The BLS data vs. Payscale data decision is not binary for most SMB employers. BLS OEWS handles the compliance defensibility requirement; a structured tool built around BLS data handles the methodology-documentation requirement. Proprietary surveys add richness when (and only when) your organization has the capacity to use them.
For a broader view of how different tools serve different organization sizes, see our guide to compensation software for small businesses.
How Salary Range Builder Uses BLS OEWS — and What It Adds
Salary Range Builder is built on the same BLS OEWS dataset you can access for free at bls.gov/oes — we are explicit about that. What the platform adds is not a proprietary data advantage; it is the documented methodology layer that transforms raw percentile data into a compliance-ready output:
- SOC-code lookup and geographic adjustment — so your range reflects state- or metro-level wages, not just a national median, without manual OEWS table navigation.
- Range-spread templates by role seniority — so the spread between minimum and maximum is defensible and consistent across job families, not set by gut feel on a Friday afternoon.

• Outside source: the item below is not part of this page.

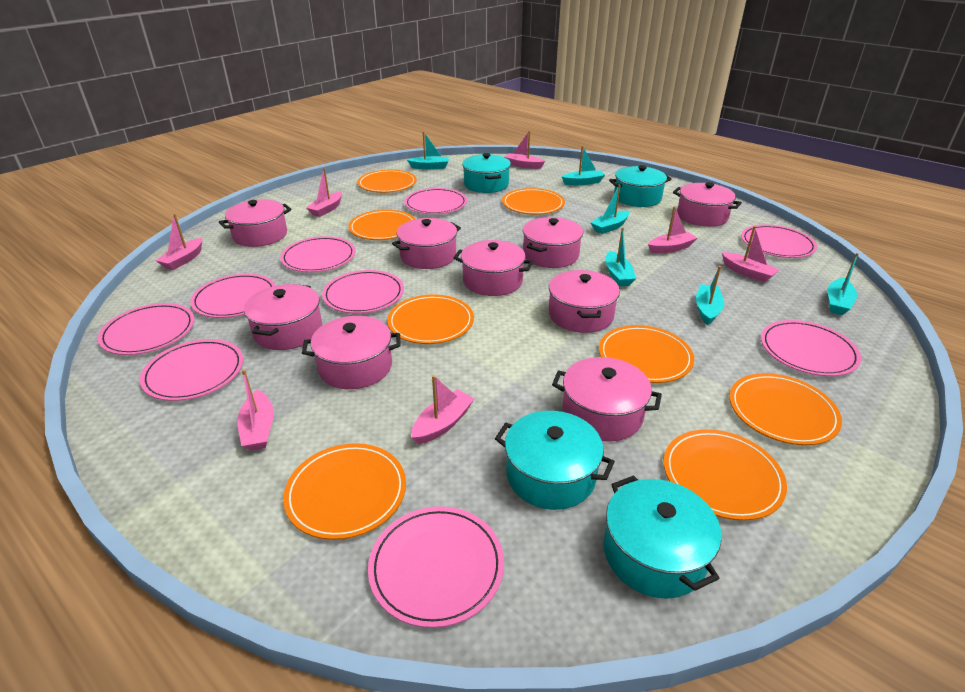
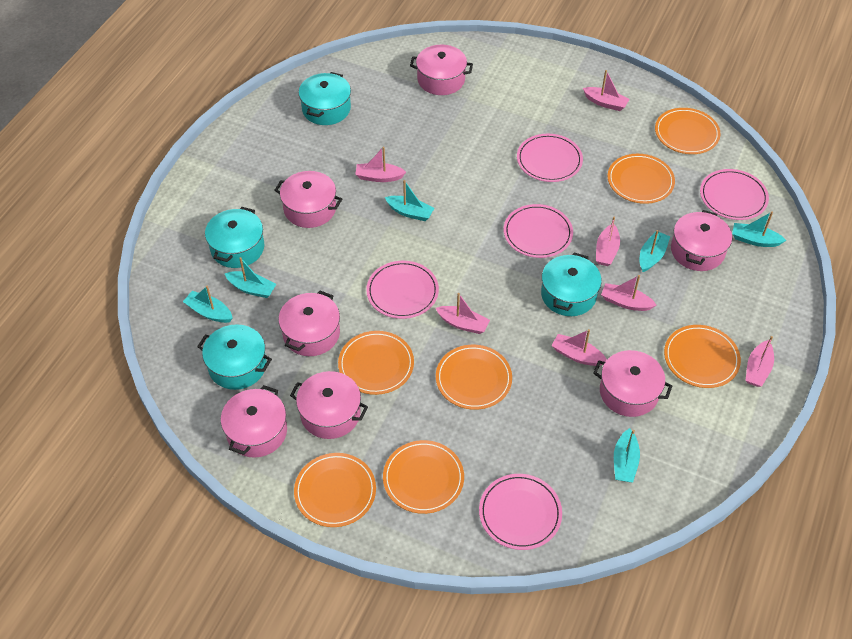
orange plate: 8 -> 7
pink plate: 9 -> 5
pink pot: 9 -> 7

- Data-vintage watermarking — every range output is dated to the OEWS release it draws from, which matters for the Illinois five-year retention requirement and the California record-keeping mandate.
- PDF export with methodology notes — the document your attorney asked for in the opening scenario, produced at the point of range-building rather than reconstructed months later.
Compa-ratio (an employee's actual salary divided by the range midpoint, expressed as a percentage) and range penetration (where in the band an employee sits) tracking start at the Professional tier, alongside geographic adjustment and watermark-free PDF output.
If you want to explore how BLS OEWS data works as a standalone starting point before committing to a subscription, our Compensation Benchmarking Spreadsheet is a structured Excel workbook that walks through the BLS lookup, range-spread calculation, and documentation steps — a useful reference whether or not you use our software.
To compare plan tiers and see what compliance documentation features are available at each level, visit our pricing page.
The Bottom Line
The question — BLS data vs. paid survey data for compliance — has a clear answer for most SMB employers: BLS OEWS is legally defensible, free to cite, independently verifiable, and sufficient for the compliance documentation requirement. Proprietary survey data adds genuine value for larger organizations with a comp function built to use it, but it does not confer a compliance advantage over a well-documented BLS-based methodology.
What neither source provides on its own is the audit trail. That comes from your process: how you turned a percentile into a range, what spread you chose and why, who approved it, and whether you can produce all of that on request.
If your process today is "number in a spreadsheet, column labeled market data, source unknown," that is the gap to close — regardless of which data source you upgrade to.
Start a 14-day free trial of Salary Range Builder and build your first documented, BLS-anchored salary range in the same session. No enterprise contract, no multi-week onboarding — same-day activation from the pricing page.
Pay-transparency law requirements, effective dates, and penalty figures change frequently. Verify the current rules for your jurisdiction with the relevant enforcement authority — Colorado CDLE, California DIR, New York State DOL, New York City Commission on Human Rights, Washington L&I, Illinois IDOL, New Jersey DOL, Massachusetts AGO, or qualified legal counsel — before acting on any compliance decision.